Cosolvent molecular dynamics (MD) simulations have proven to be powerful in silico tools to predict hotspots for binding regions on protein surfaces. In the current study, the method was adapted and applied to two Tudor domain-containing proteins, namely Spindlin1 (SPIN1) and survival motor neuron protein (SMN). Tudor domains are characterized by so-called aromatic cages that recognize methylated lysine residues of protein targets. In the study, the conformational transitions from closed to open aromatic cage conformations were investigated by performing MD simulations with cosolvents using six different probe molecules. It is shown that a trajectory clustering approach in combination with volume and atomic distance tracking allows a reasonable discrimination between open and closed aromatic cage conformations and the docking of inhibitors yields very good reproducibility with crystal structures. Cosolvent MDs are suitable to capture the flexibility of aromatic cages and thus represent a promising tool for the optimization of inhibitors.

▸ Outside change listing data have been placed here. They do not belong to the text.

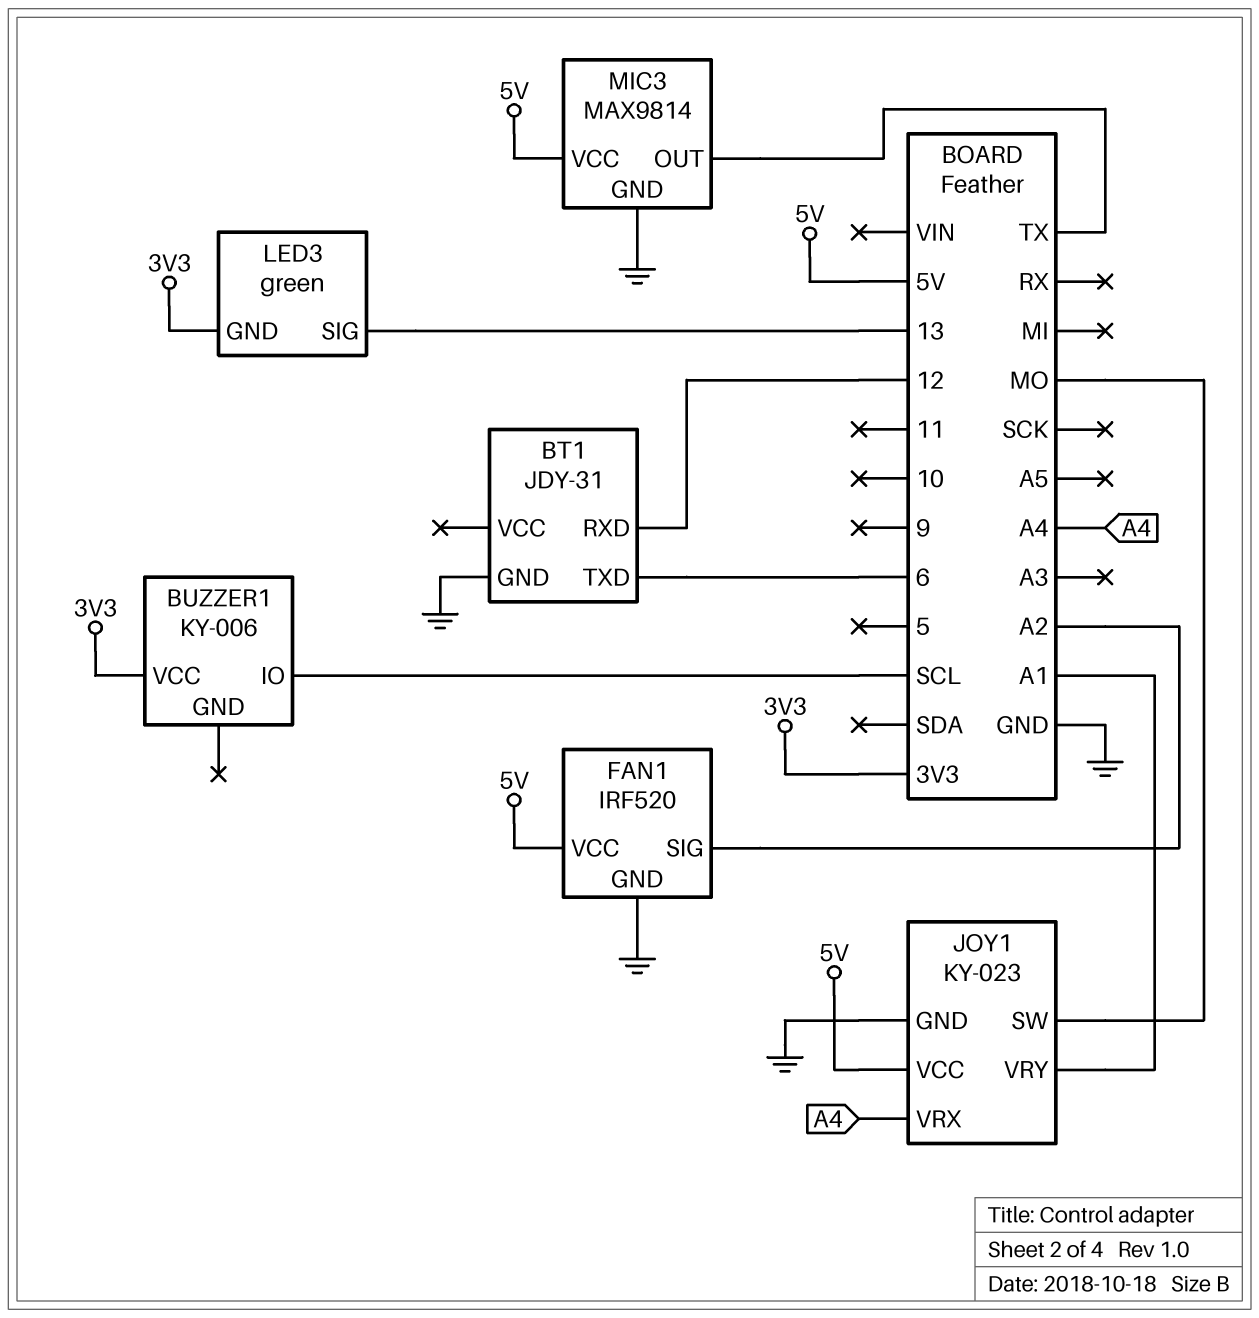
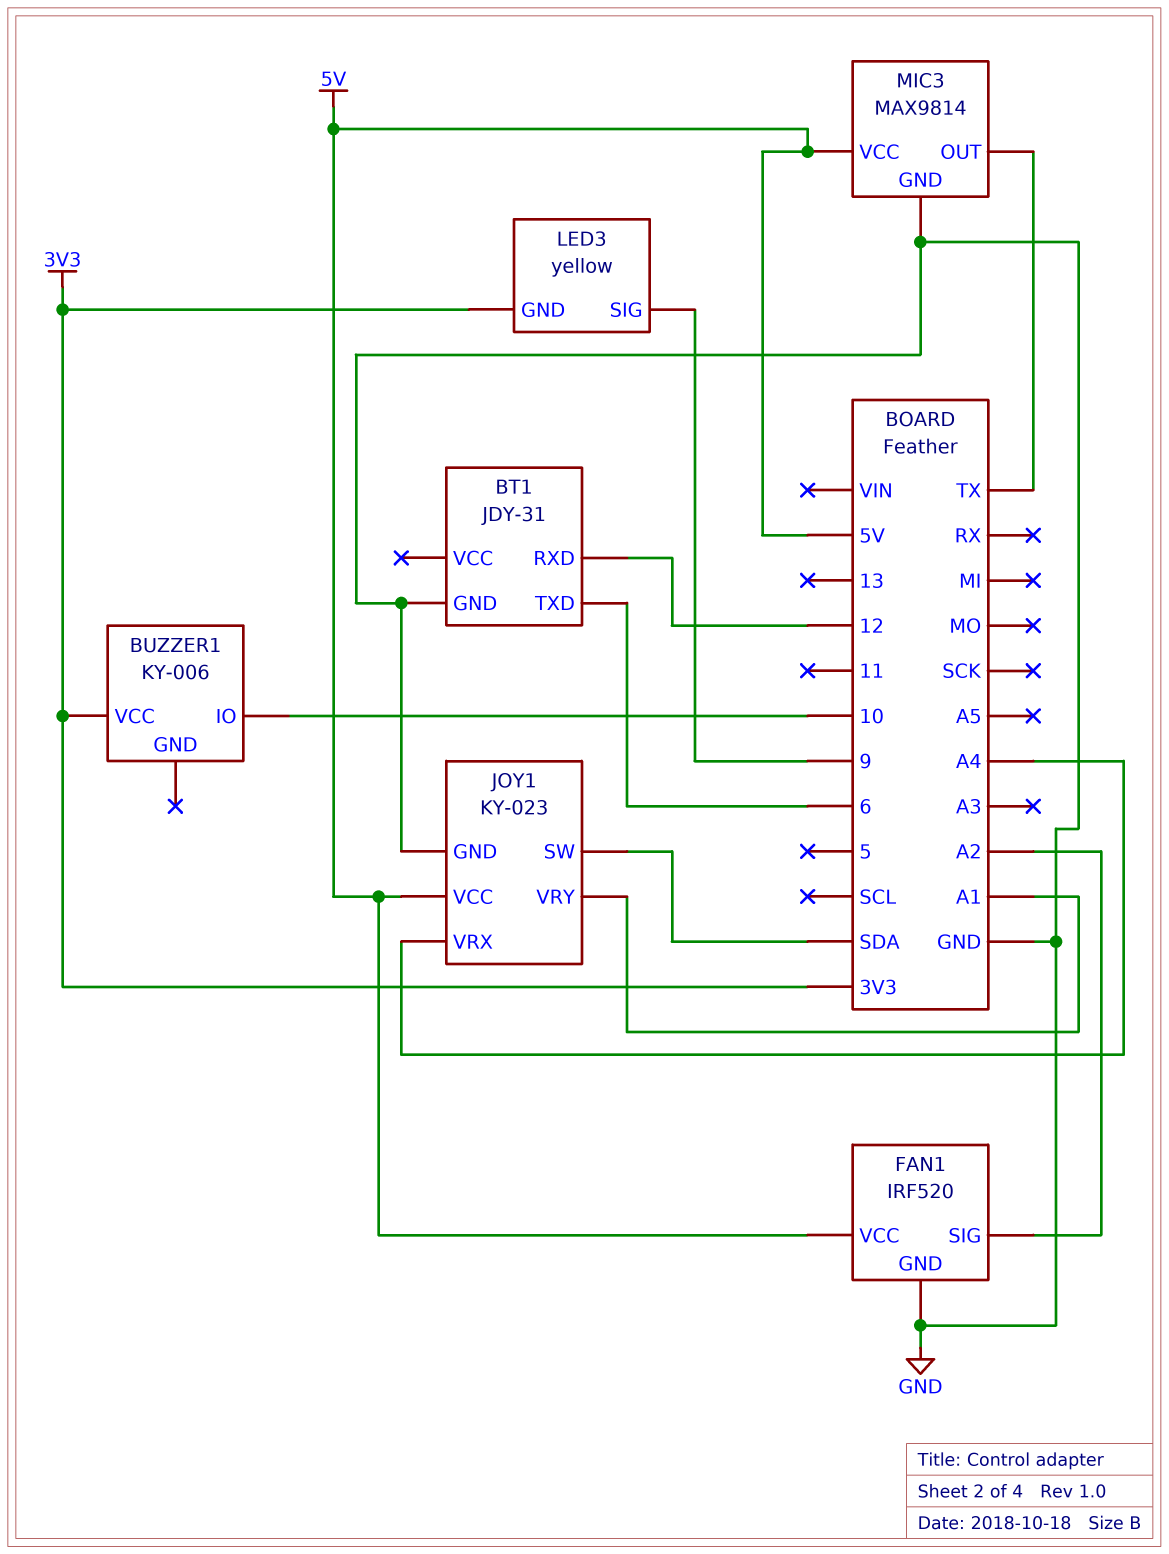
BUZZER1 pin IO: SCL -> 10
JOY1 pin SW: MO -> SDA
LED3: green -> yellow
LED3 pin SIG: 13 -> 9

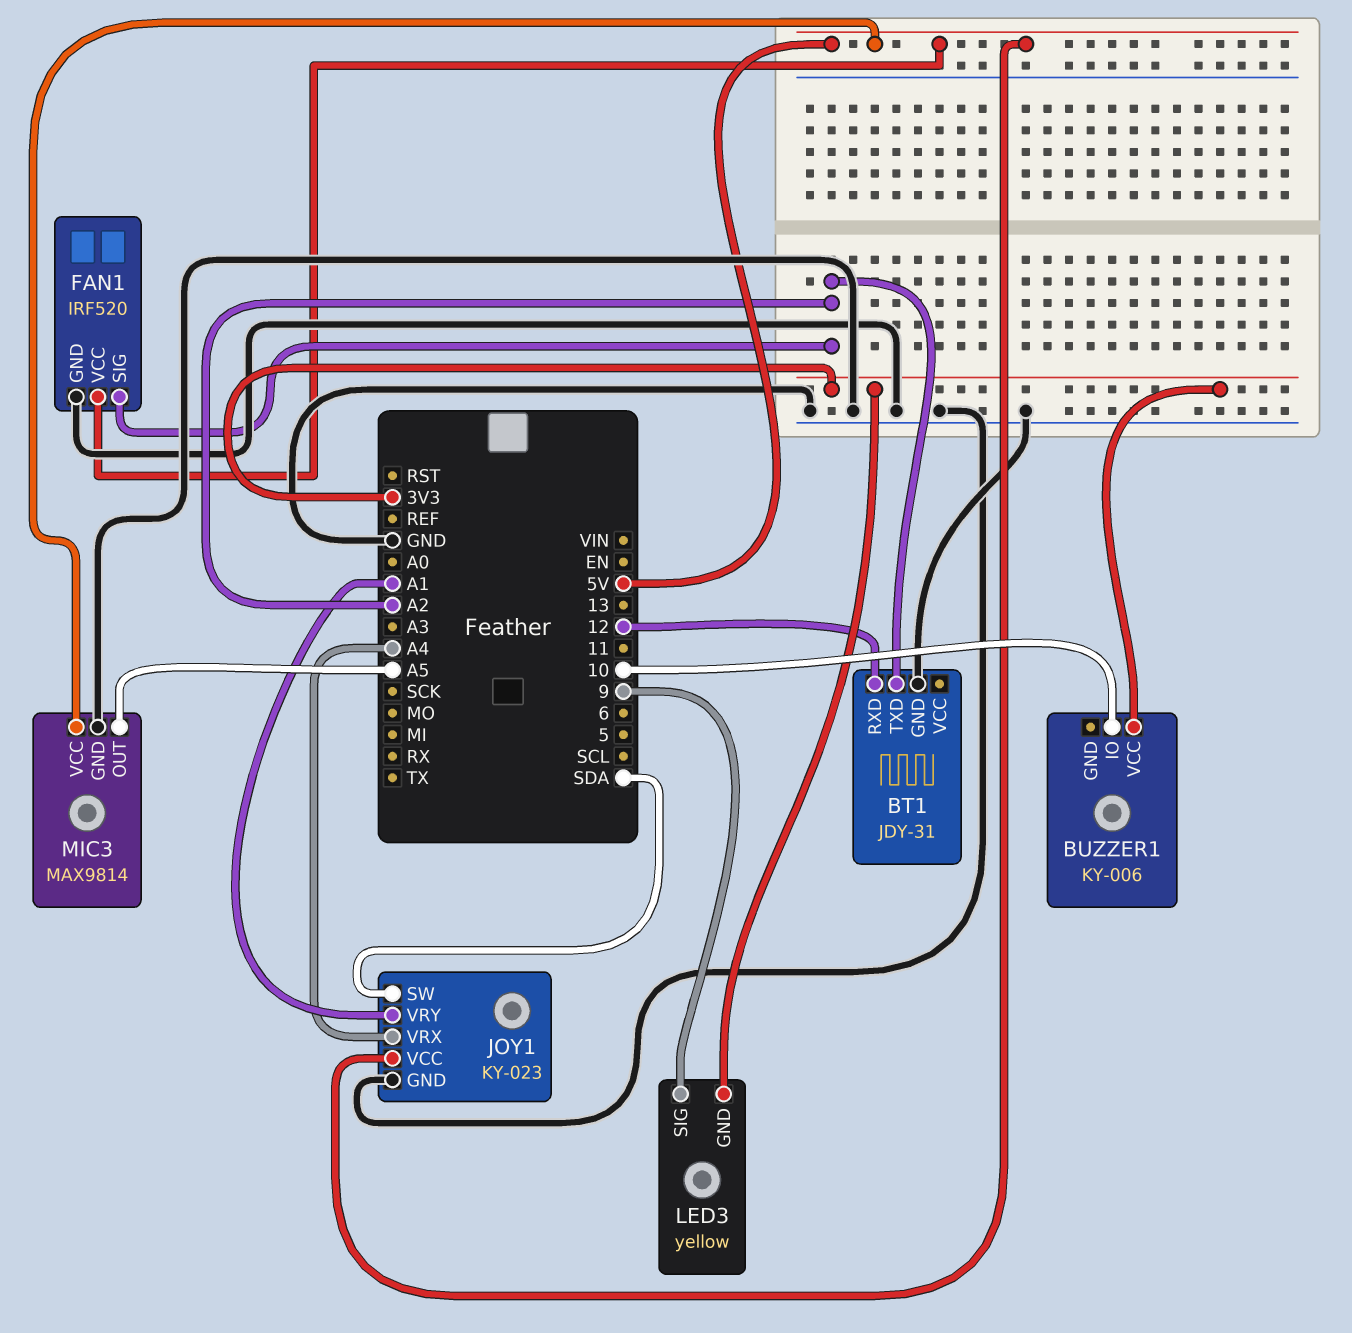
BT1 pin TXD: 6 -> A2
MIC3 pin OUT: TX -> A5

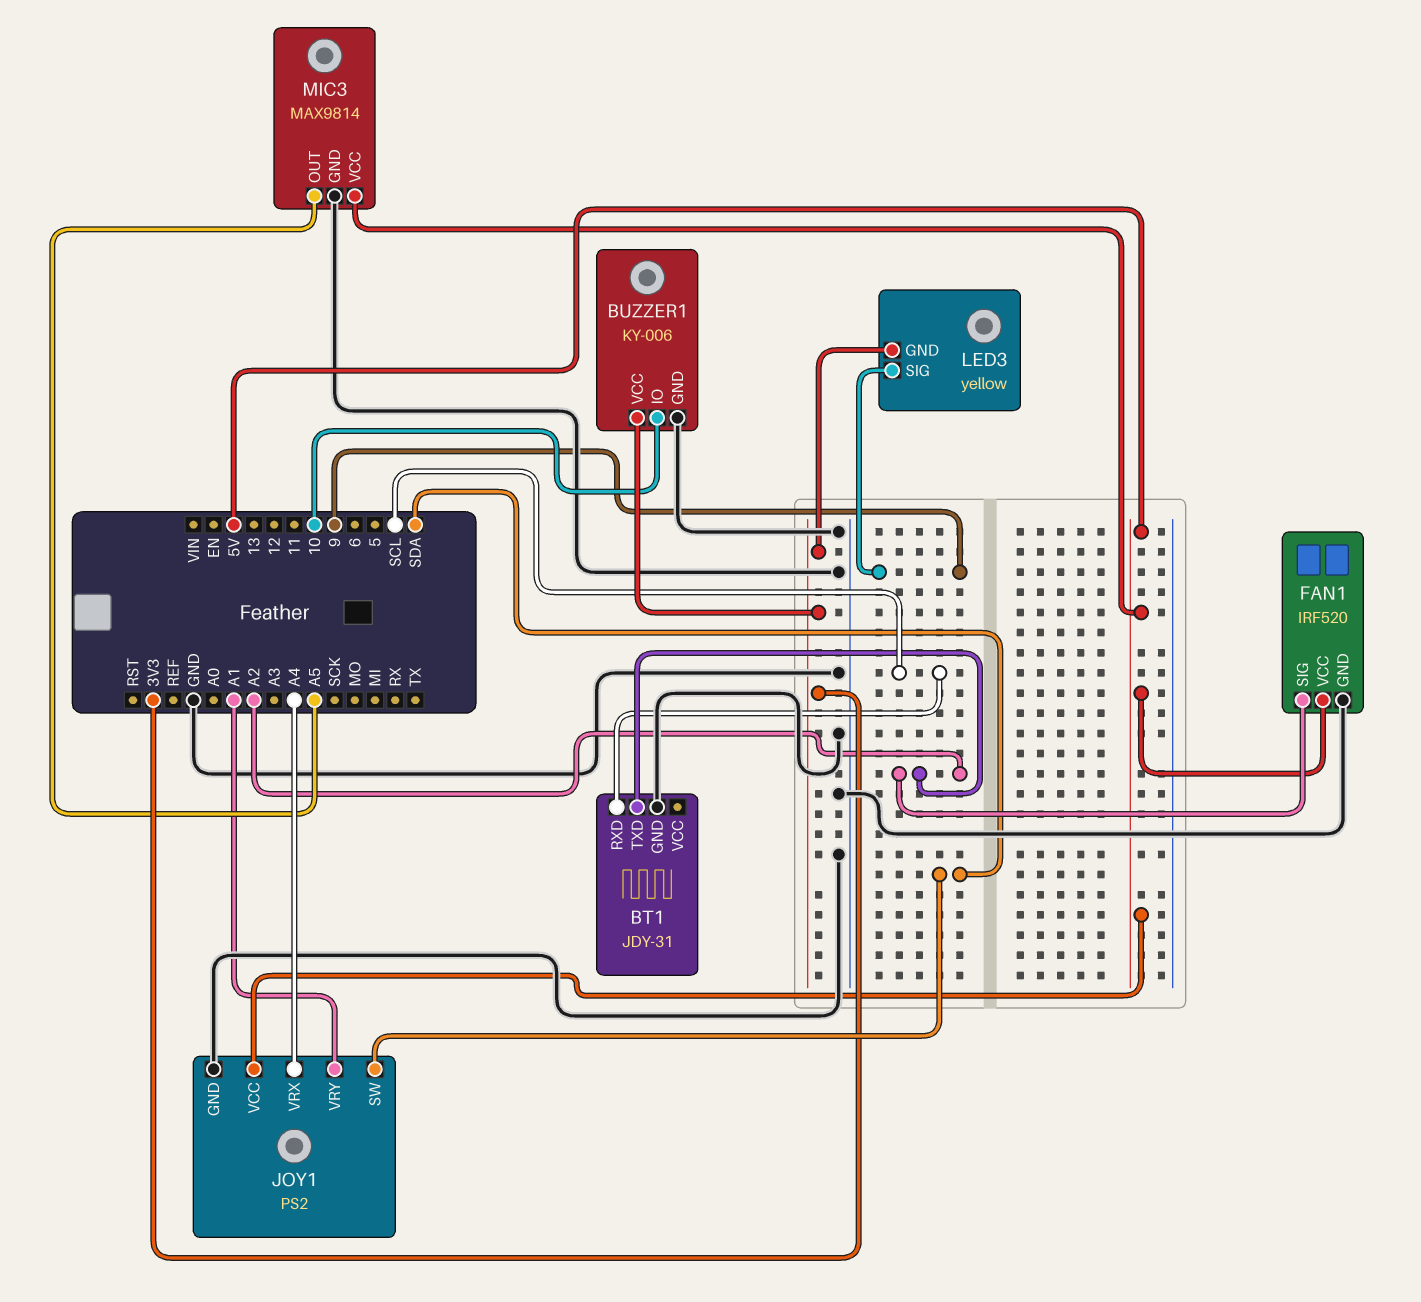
BT1 pin RXD: 12 -> SCL
BUZZER1 pin GND: none -> GND
JOY1: KY-023 -> PS2

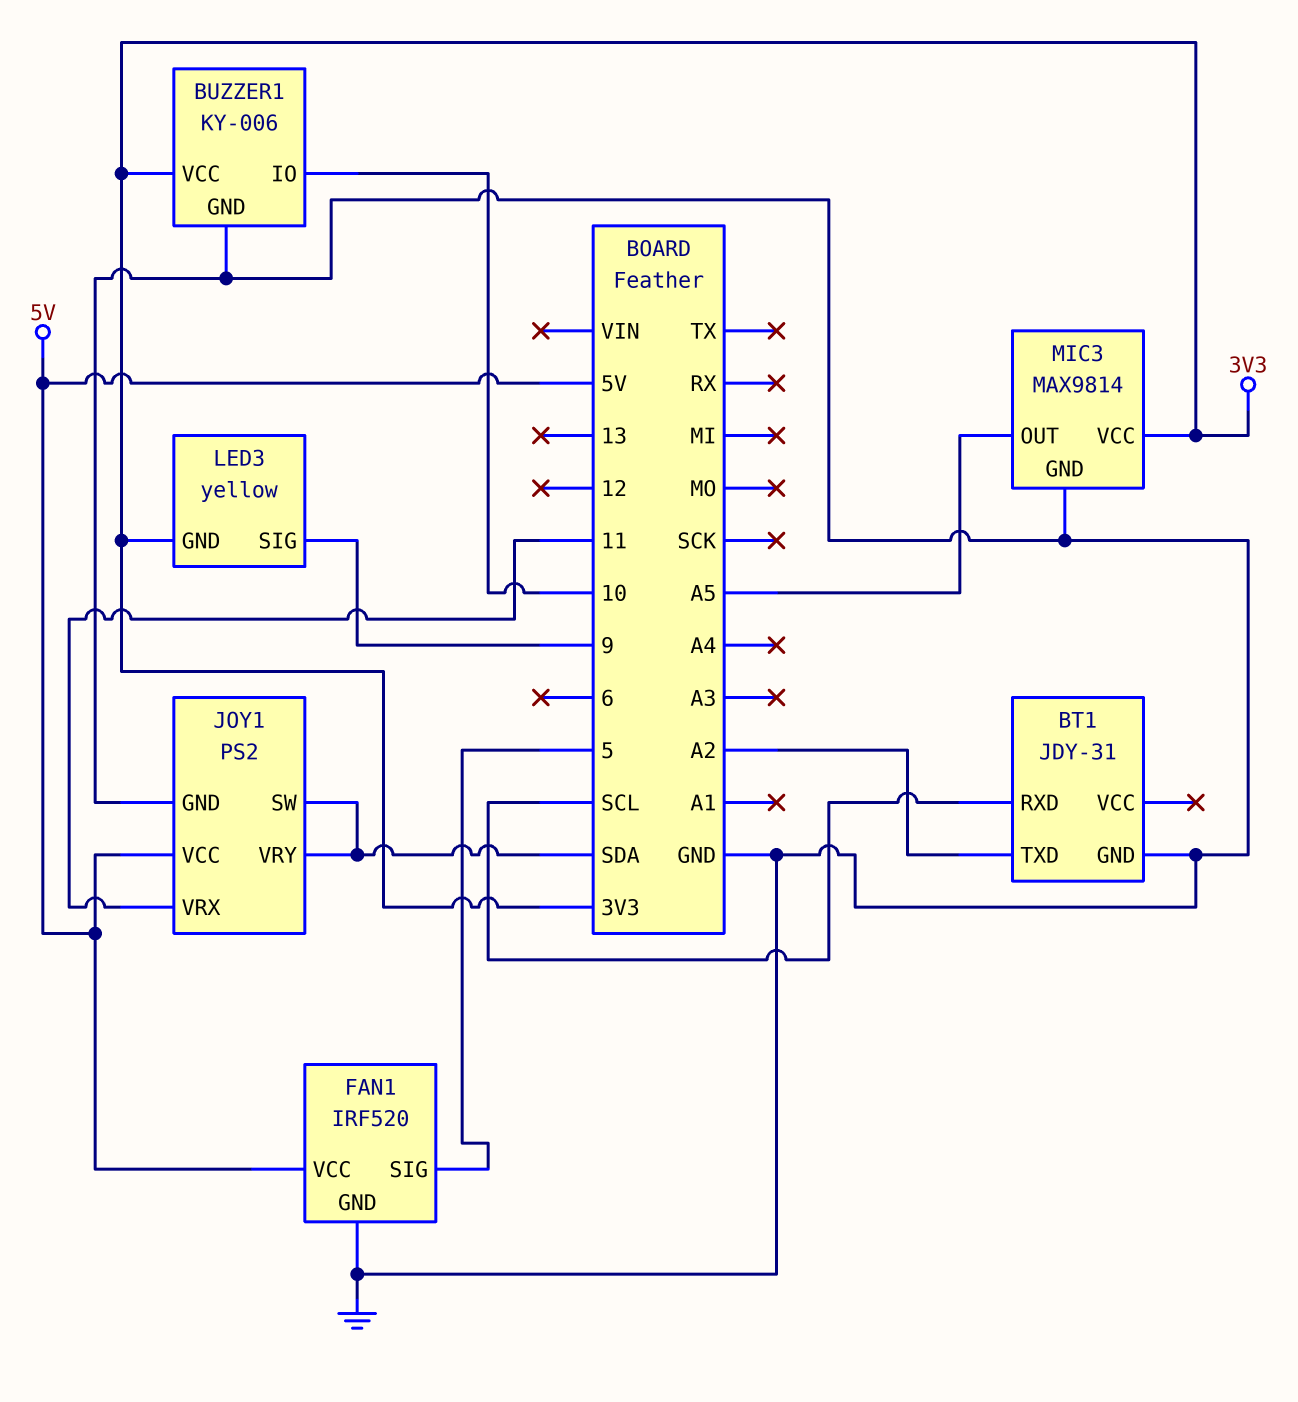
FAN1 pin SIG: A2 -> 5
JOY1 pin VRX: A4 -> 11
JOY1 pin VRY: A1 -> SDA
MIC3 pin VCC: 5V -> 3V3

With increasing interest in RNA as a therapeutic and a potential target, the role of RNA structures has become more important. Even slight changes in nucleobases, such as modifications or protomeric and tautomeric states, can have a large impact on RNA structure and function, while local environments in turn affect protonation and tautomerization. In this work, the application of empirical tools for pK_a and tautomer prediction for RNA modifications was elucidated and compared with ab initio quantum mechanics (QM) methods and expanded toward macromolecular RNA structures, where QM is no longer feasible. In this regard, the Protonate3D functionality within the molecular operating environment (MOE) was expanded for nucleobase protomer and tautomer predictions and applied to reported examples of altered protonation states depending on the local environment. Overall, observations of nonstandard protomers and tautomers were well reproduced, including structural C⁺G:C(A) and A⁺GG motifs, several mismatches, and protonation of adenosine or cytidine as the general acid in nucleolytic ribozymes. Special cases, such as cobalt hexamine-soaked complexes or the deprotonation of guanosine as the general base in nucleolytic ribozymes, proved to be challenging. The collected set of examples shall serve as a starting point for the development of further RNA protonation prediction tools, while the presented Protonate3D implementation already delivers reasonable protonation predictions for RNA and DNA macromolecules. For cases where higher accuracy is needed, like following catalytic pathways of ribozymes, incorporation of QM-based methods can build upon the Protonate3D-generated starting structures. Likewise, this protonation prediction can be used for structure-based RNA-ligand design approaches.